This has been a longstanding issue that has existed between branches of government dating back to the early days of the Republic and tension over it has exacerbated over the past decade given unpopular decisions at the national level as they relate to foreign policy and health care and at the state level with recent executive branch decisions relating to the rating of childcare systems. There are other examples with bipartisan perpetration, but those are the most visible ones that pop into my head.
The debate has found its way into the Education Committees of the House and Senate with hearings on SF 2183 (Thompson-R-Lakeville)/HF 2596 (Doepke-R-Orono). These bills seek to put an end to what is considered by some to be unwarranted action taken by the Minnesota Department of Education (MDE) in the application of state and federal policy. There are instances when MDE has issued a memorandum as a result of a complaint (usually in the area of special education) or pronounced an interpretation of state or federal law (across a wider range of issues) and these actions have the force of law. It is different when MDE has to undergo rule-making in conjunction with legislation, as that is directed by an initial legislative action.
What bothers legislators (of both parties I might add) is that when MDE issues a ruling in other forms, it can be done without legislative input or the seeking of legislative intent. In other words, it's the making of law by people without election certificates. One can argue that all members of the Administrative branch of government "share" in the Governor's election certificate, but that is a bit of a stretch when it comes to this process. There is a big difference between the execution of laws (the "how) and the laws themselves (the "what").
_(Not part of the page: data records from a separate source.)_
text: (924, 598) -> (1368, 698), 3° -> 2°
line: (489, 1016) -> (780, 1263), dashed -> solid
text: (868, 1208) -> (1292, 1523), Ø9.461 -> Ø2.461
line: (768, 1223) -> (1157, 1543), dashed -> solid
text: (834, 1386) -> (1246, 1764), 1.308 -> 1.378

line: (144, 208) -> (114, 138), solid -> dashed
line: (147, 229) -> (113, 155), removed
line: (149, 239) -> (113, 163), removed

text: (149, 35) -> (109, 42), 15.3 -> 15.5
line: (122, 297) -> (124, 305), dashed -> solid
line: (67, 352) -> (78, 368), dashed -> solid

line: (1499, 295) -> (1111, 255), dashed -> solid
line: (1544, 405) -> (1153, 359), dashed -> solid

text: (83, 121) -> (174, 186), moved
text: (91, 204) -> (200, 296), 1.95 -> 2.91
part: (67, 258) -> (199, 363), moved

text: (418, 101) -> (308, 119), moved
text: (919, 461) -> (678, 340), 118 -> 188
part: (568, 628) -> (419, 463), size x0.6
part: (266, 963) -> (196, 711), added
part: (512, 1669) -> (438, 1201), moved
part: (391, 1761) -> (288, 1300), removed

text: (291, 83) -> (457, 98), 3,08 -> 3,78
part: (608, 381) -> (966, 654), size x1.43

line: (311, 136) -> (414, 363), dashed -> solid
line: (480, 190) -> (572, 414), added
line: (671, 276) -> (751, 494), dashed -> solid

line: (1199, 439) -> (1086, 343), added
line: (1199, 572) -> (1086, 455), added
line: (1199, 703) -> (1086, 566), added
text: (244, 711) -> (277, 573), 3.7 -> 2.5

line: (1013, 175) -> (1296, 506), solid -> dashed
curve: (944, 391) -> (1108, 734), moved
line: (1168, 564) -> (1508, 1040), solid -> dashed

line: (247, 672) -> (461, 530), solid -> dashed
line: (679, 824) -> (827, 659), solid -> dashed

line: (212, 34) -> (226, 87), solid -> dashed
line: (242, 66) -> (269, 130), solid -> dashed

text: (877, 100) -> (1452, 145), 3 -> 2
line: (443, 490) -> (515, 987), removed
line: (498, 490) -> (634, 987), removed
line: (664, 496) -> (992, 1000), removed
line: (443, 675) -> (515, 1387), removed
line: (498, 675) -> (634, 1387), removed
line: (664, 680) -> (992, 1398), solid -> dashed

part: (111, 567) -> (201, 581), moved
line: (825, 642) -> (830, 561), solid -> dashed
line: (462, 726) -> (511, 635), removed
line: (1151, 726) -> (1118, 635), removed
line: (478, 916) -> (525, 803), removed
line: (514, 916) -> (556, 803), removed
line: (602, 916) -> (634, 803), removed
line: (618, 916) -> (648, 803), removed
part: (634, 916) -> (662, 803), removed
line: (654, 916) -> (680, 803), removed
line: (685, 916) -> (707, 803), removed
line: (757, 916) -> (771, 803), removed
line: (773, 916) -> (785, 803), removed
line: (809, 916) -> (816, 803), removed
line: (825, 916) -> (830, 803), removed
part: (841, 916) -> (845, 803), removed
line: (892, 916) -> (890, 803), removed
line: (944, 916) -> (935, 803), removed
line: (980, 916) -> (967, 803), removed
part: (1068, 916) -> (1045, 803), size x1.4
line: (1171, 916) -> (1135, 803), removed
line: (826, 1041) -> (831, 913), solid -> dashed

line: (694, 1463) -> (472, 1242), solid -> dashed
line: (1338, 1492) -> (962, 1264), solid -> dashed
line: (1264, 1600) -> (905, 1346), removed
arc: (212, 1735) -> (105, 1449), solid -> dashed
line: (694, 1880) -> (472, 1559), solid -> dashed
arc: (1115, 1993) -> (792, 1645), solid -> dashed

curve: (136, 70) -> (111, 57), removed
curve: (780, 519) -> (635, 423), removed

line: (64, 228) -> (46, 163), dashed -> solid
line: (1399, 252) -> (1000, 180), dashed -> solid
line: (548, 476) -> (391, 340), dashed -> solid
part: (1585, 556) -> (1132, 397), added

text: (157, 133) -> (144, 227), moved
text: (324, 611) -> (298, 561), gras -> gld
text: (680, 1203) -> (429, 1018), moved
From my vantage point, one of the primary reasons for tension this year between the Legislature and the Governor on education policy stems from the successful waiver request made by MDE to the Federal Government to get out from under many of the more punitive aspects of No Child Left Behind. Some legislators view this as a clear end-run by the Governor's office around a number of accountability measures that provide necessary information relating to school performance. There have been several bills discussed by which the Legislature would mold the program submitted to and accepted by the United States' Department of Education, but good luck getting the Governor to sign any of them.
I testified as part of spirited hearings in both the House and Senate on SF 2183/HF 2596. I believe there are appropriate times for MDE to interpret legislation, but the problem is there has been very little consultation with the Legislature when these interpretations are made and some of the decisions, most notably the decision to declare the use of prone restraint as illegal, were both an inappropriate exercise of agency power in the making of law and a gross misreading of the statute in question. Greater transparency should be the goal of the law-making process and while both the Executive and Legislative branches have important roles to play in how policy is developed, both branches also have appropriate roles that they need to assume and not go beyond. I know I'm sounding like a junior high school civics teacher (they still teach civics don't they?), but I truly believe one of the frustrations with the voting public is that the development of the current network of laws, rules, and regulations is extremely difficult to follow.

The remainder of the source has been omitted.